SentrySafe is a brand of safes manufactured in Rochester, New York. It is owned by the Master Lock Company. It markets safes designed for home and business. In addition to security, SentrySafe includes a range of Underwriters Laboratories (UL)-rated safes to protect valuables from both fire and water.

==History==

In 1930, John Brush Sr. and his brother-in-law, Willard Punnett, opened a small shop for the manufacture of safes at 545 West Avenue in Rochester, New York. The Brush-Punnett Company was a pioneer in the stamping (metalworking) of steel safes. During a long and arduous startup period that spanned the Great Depression and World War II, the company had some success by selling safes to Vassar College for its dormitories and steel skids to Eastman Kodak.
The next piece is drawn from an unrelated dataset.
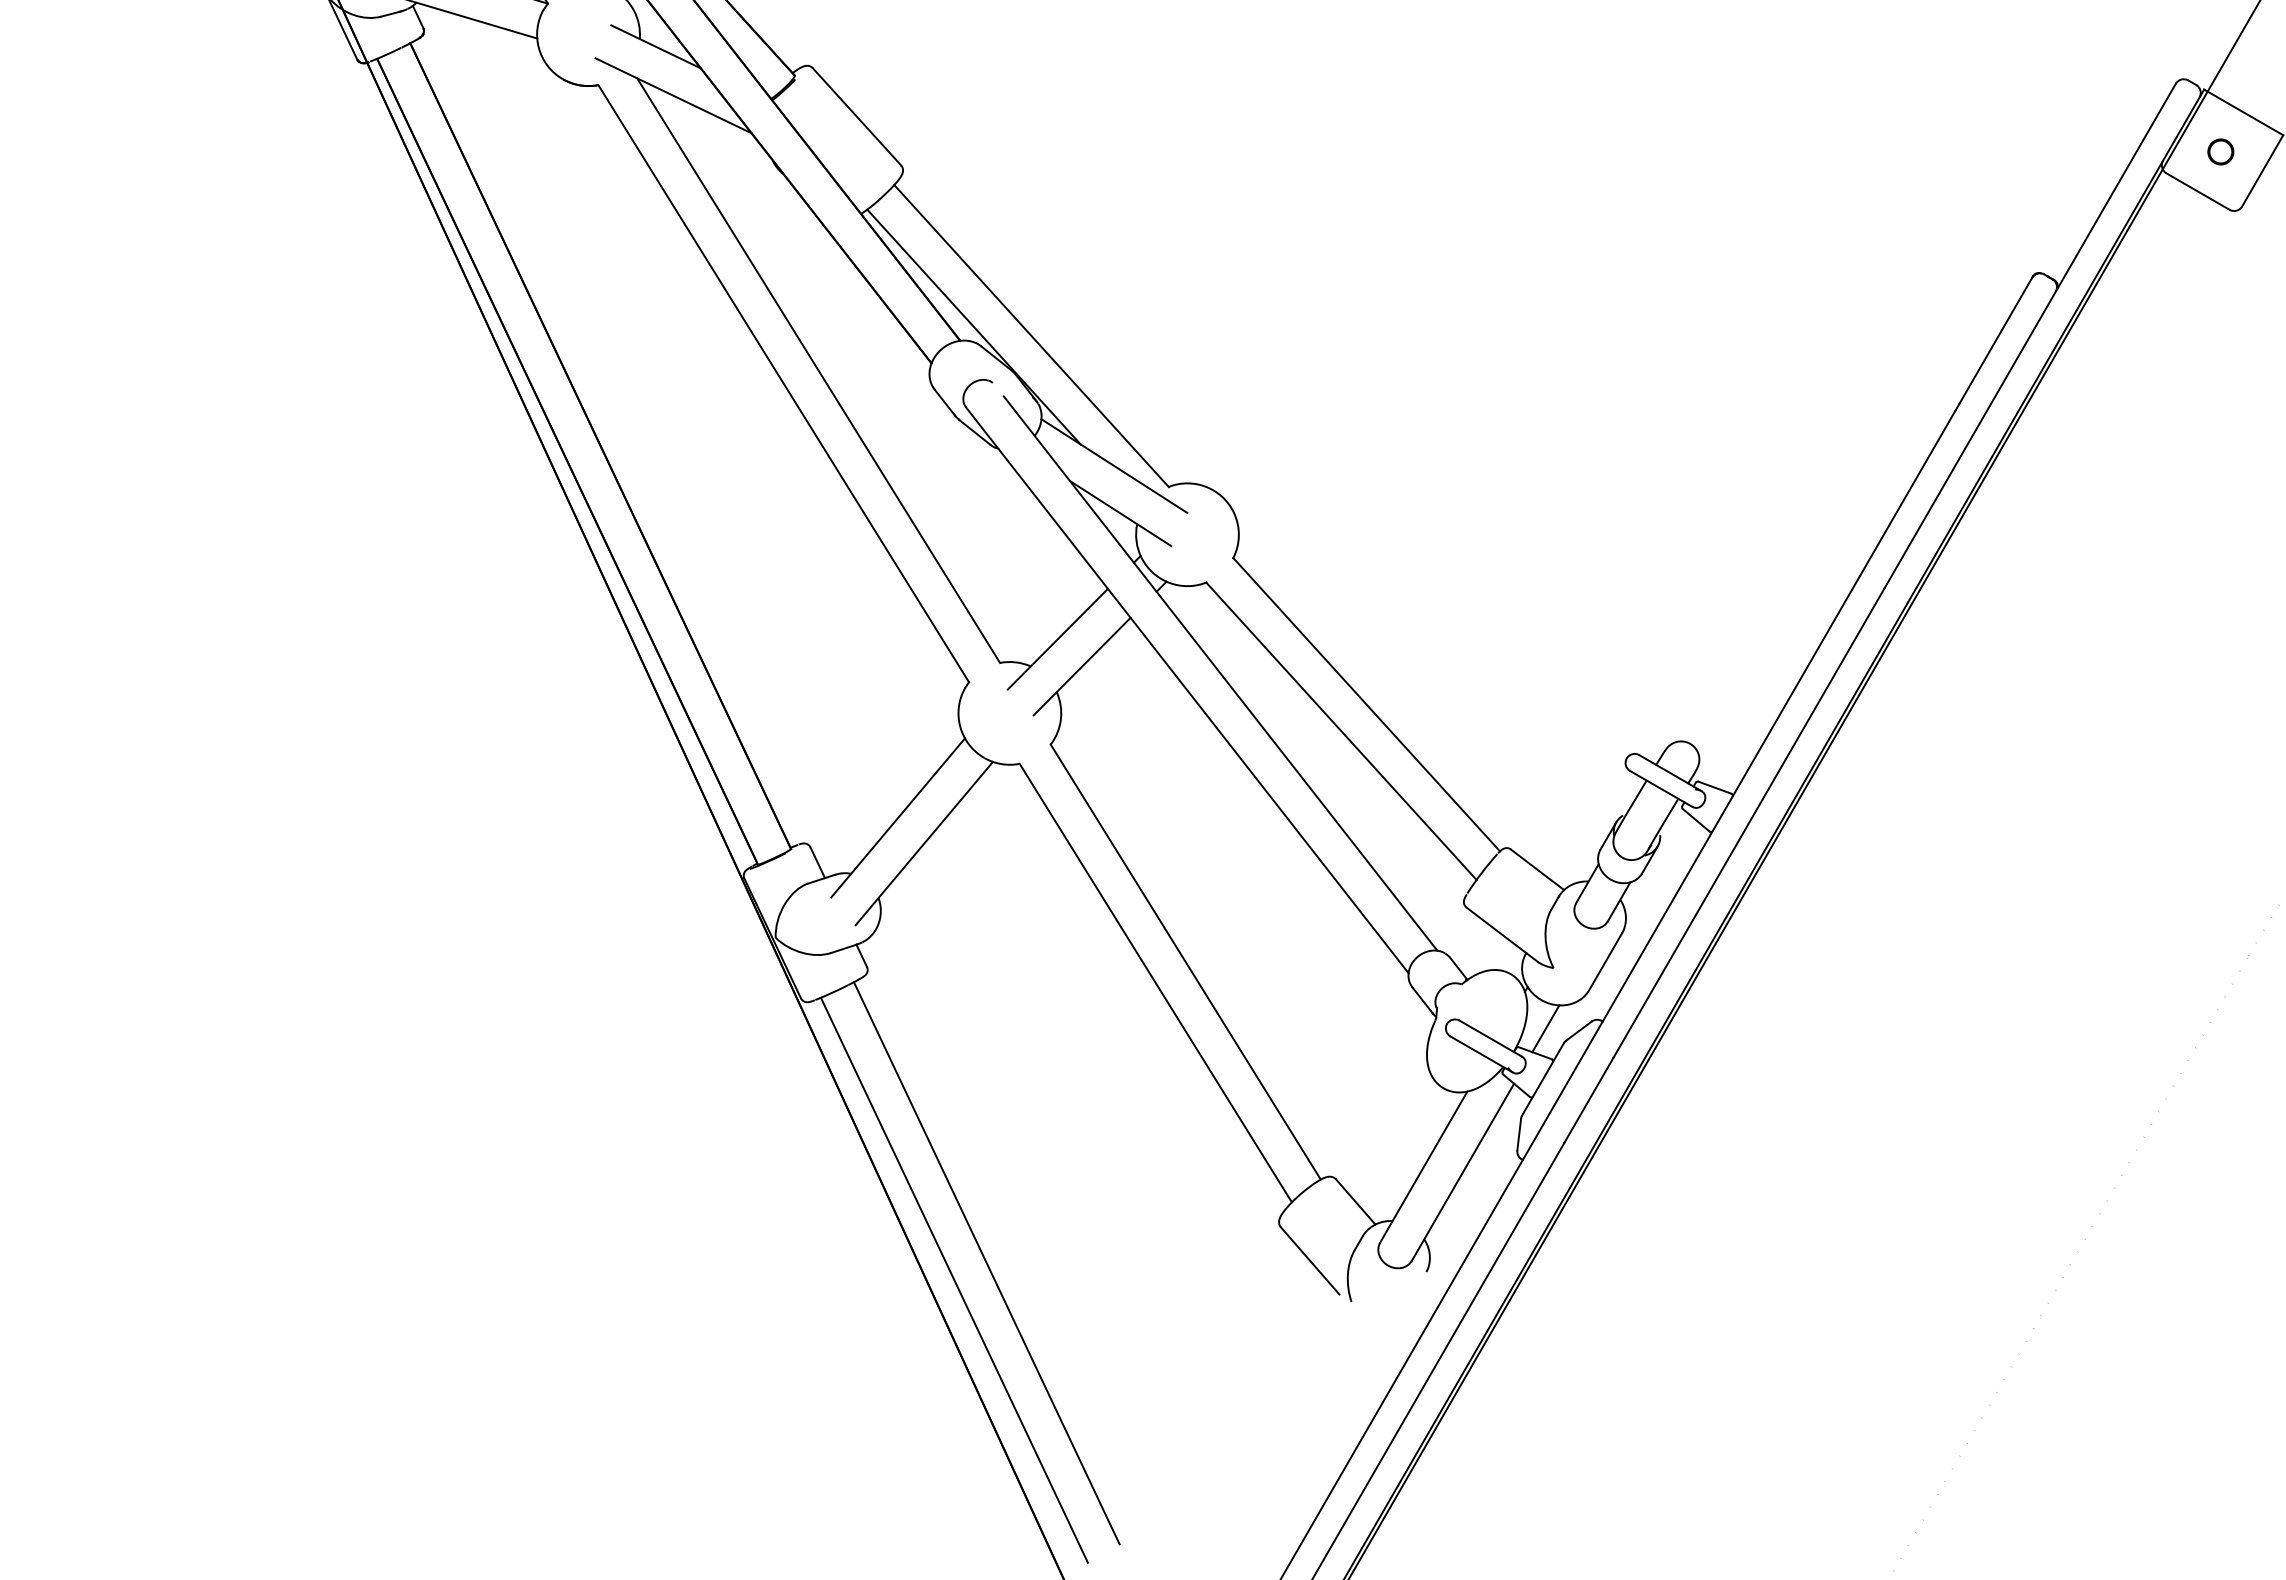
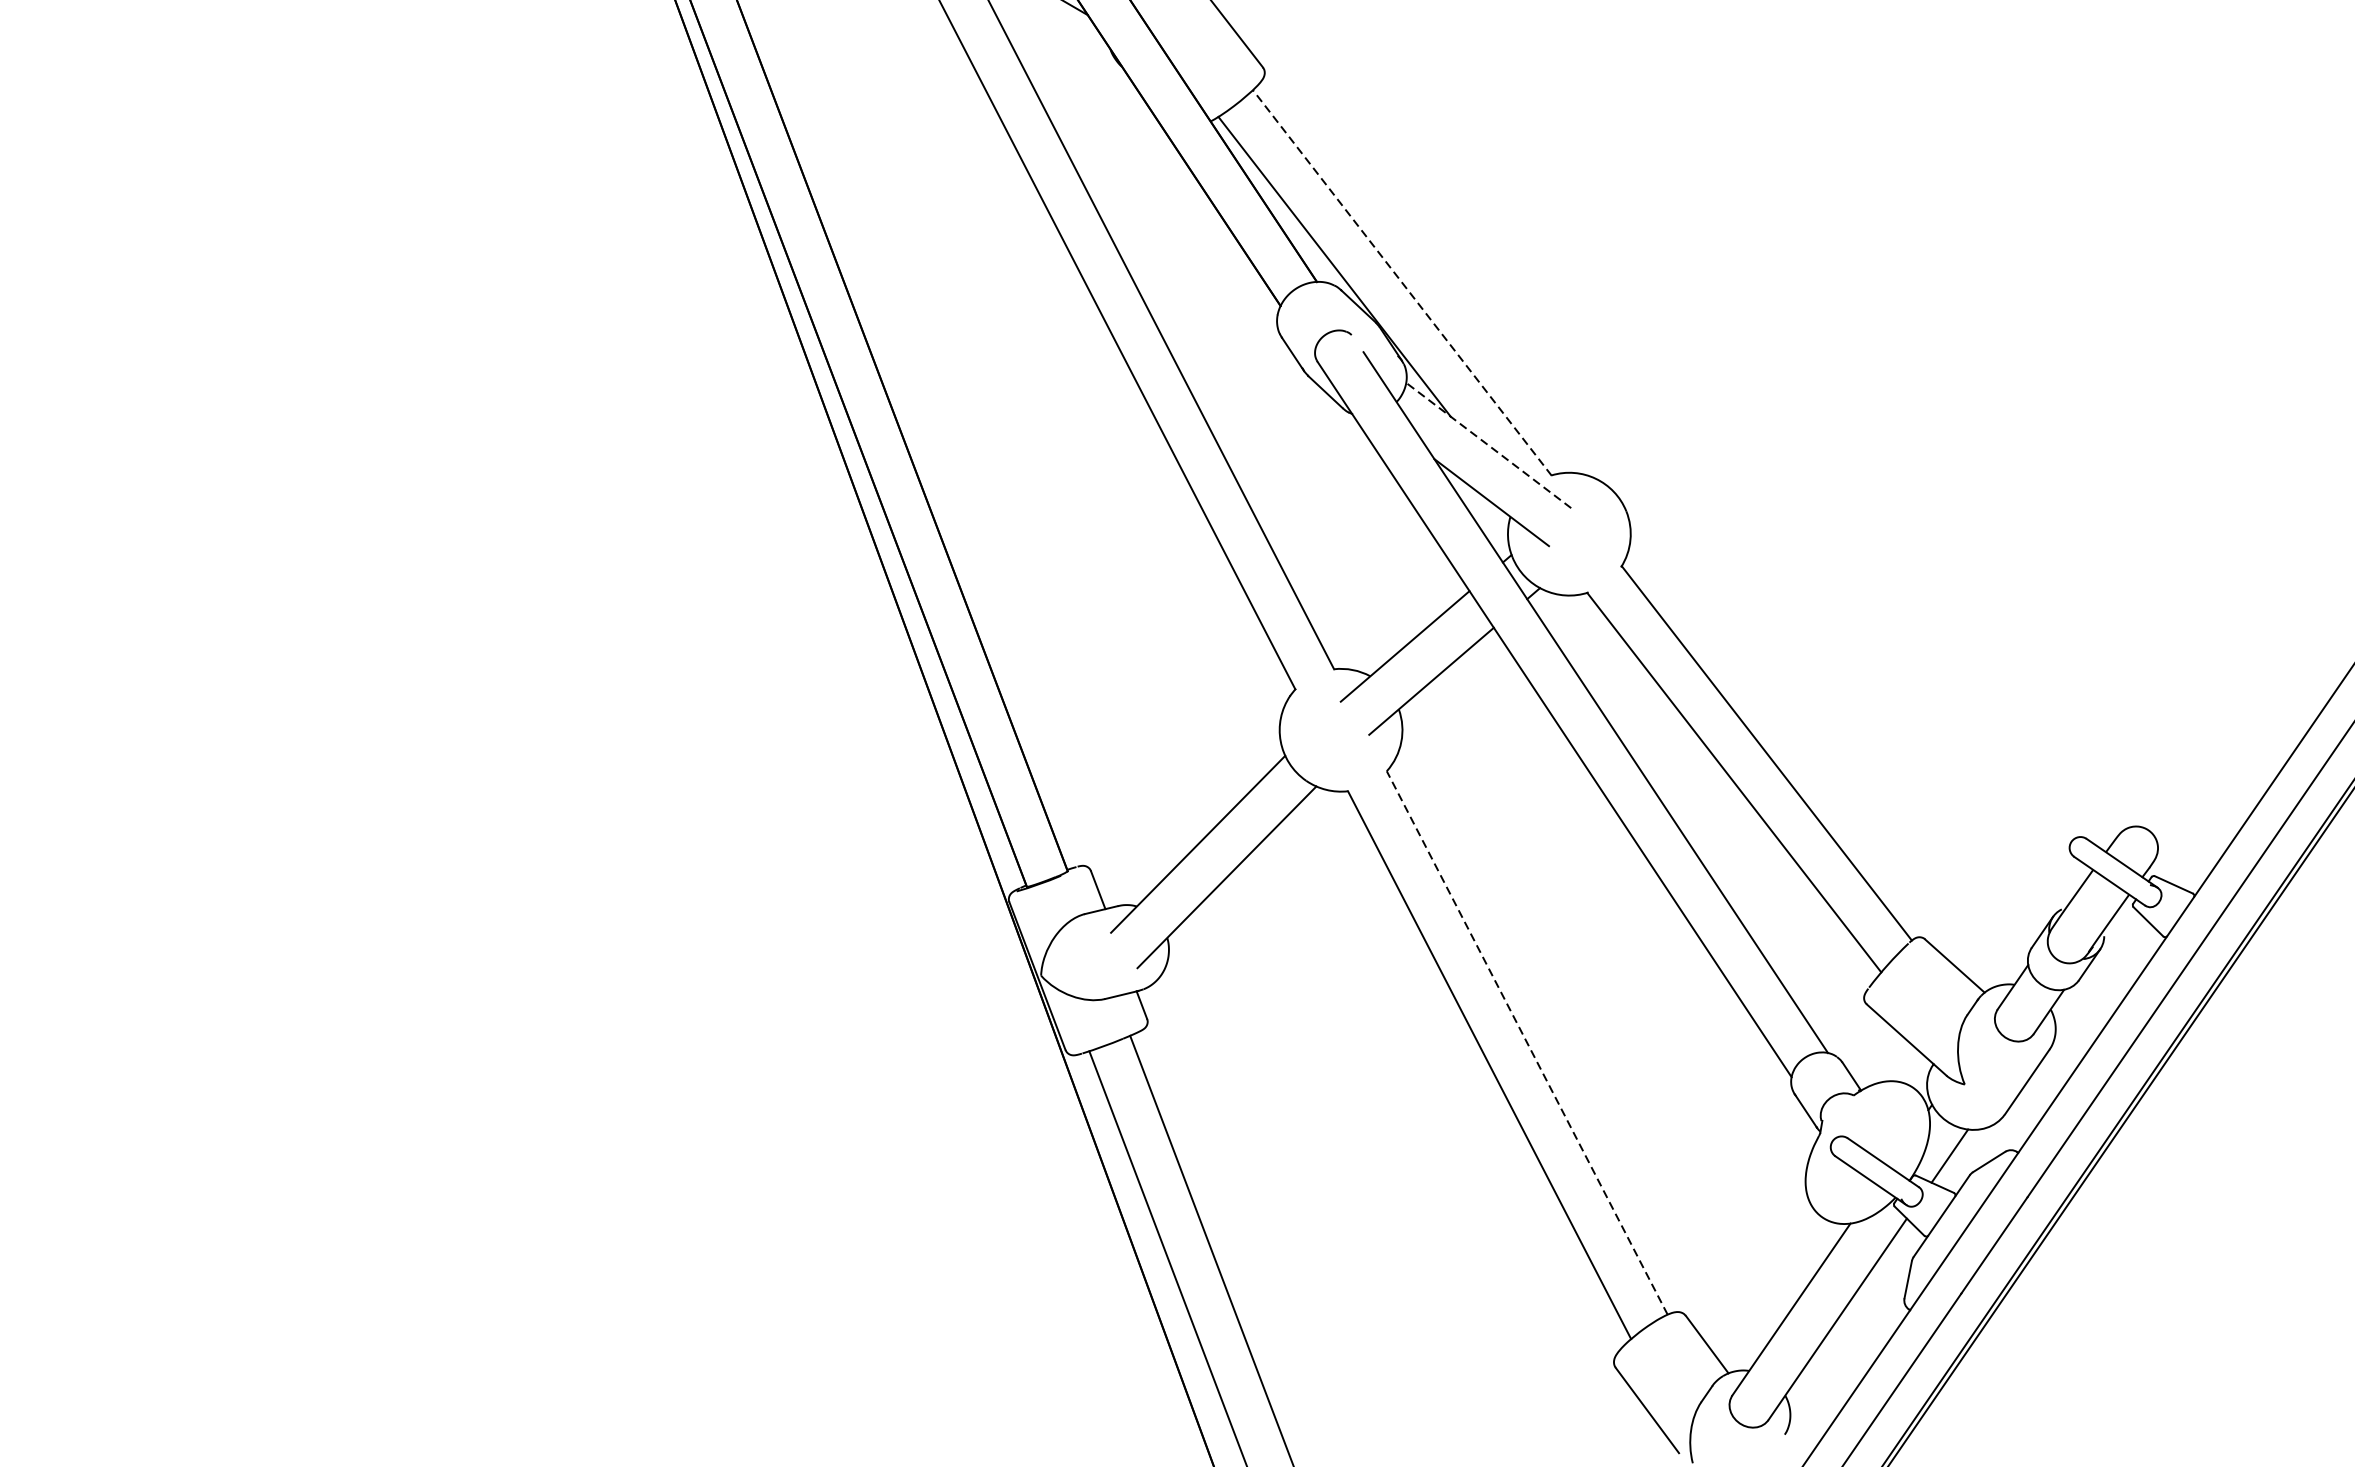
line: (1031, 335) -> (1402, 282), solid -> dashed
line: (1114, 466) -> (1488, 446), solid -> dashed
line: (1185, 961) -> (1526, 1042), solid -> dashed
The factory side entrance of the Linden Avenue plant in Rochester, New York. At the base of the silos are a furnace (used to fire-test safes) and a rock pit (used for drop-testing safes from a height of 30 ft.)

Brush & Co. moved into a new plant at 900 Linden Avenue in Rochester in 1968, with over 50000 sqft. In 1987, it began doing business under the name Sentry Group, in order to better identify the company with its trademark name in safes, "Sentry".

In 2014, Sentry was sold to Master Lock, which is a division of Fortune Brands Home & Security.

In 2016, Master Lock closed the Rochester, New York based production facilities and moved production to Mexico.

==Legal cases==
In 1991, Michael Redman of Virginia brought a product liability suit against Sentry Group after his coin collection was stolen out of his Sentry Supreme Safe, Model #5570. Redman noticed the safe in a Value-Tique advertisement that appeared in the magazine Coin World. The magazine had advertised the safe as a "burglar deterrent".

Redman won the jury verdict in district court, but the case was appealed. The United States Court of Appeals for the Fourth Circuit reversed the decision, holding that Redman failed to present evidence demonstrating that the safe violated industry standards, government standards, or reasonable consumer expectations. Redman's safe was specifically designed to meet fire-resistant standards, but not "burglar deterrent" standards, even though it did provide "a degree of protection against burglary".